Considering that I am going to marry this man, it automatically disqualifies him from the Baby-Daddy-To-Be List. While we will be having children of our own, they will be legitimate children. The point of having a baby daddy is to not get married.

Leeteuk is okay with not being on the Baby-Daddy-To-Be List. He'd rather make an honest woman out of me by making me Mrs. Park. So today is devoted completely to my future husband, to give him some extra lovin' before I start talking/thinking dirty about other men. It's only fair.

I know some might not see the overwhelming sex that surrounds Teuk, and I'm glad that you don't. I almost don’t want to share with you why I find this man irresistible, but I will because so far I've only written about how I love him and how he'd make a great husband … but I've yet to talk dirty about him.
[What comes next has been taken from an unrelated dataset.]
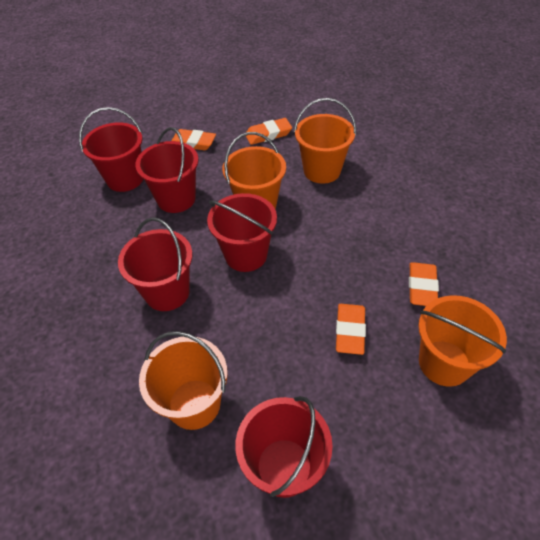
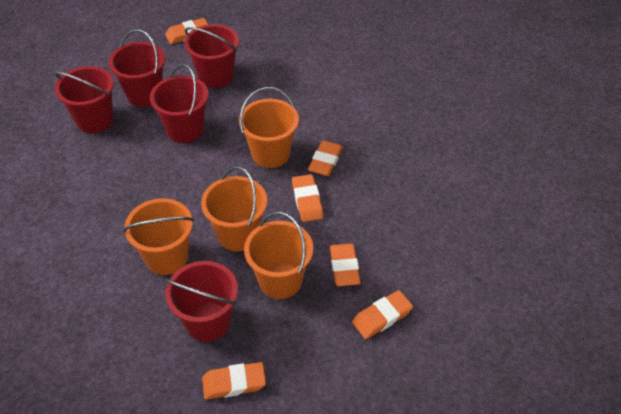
orange eraser: 4 -> 6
That's all about to change.

Yes, in the past, Teuk hasn't always had the manliest style. Neither did any of the other Super Junior guys. That all changed when the 3rd album came out, for every single member transformed from pretty boy to oh-my-God-I-can't-handle-the-hotness. Teuk is no exception.

Have you seen the "Sorry, Sorry" video? What am I saying, of course you have! Then you might have noticed how jaw-dropping-hot Teuk is in that video, with the whole angry-sex face he has going on. He still has that angry-sex face in "It’s You," as well. There's just something about that intense gaze that makes me melt and want him. Like really want him, more than I want Sex God when I hear his voice. Teuk's angry face is like pure sex.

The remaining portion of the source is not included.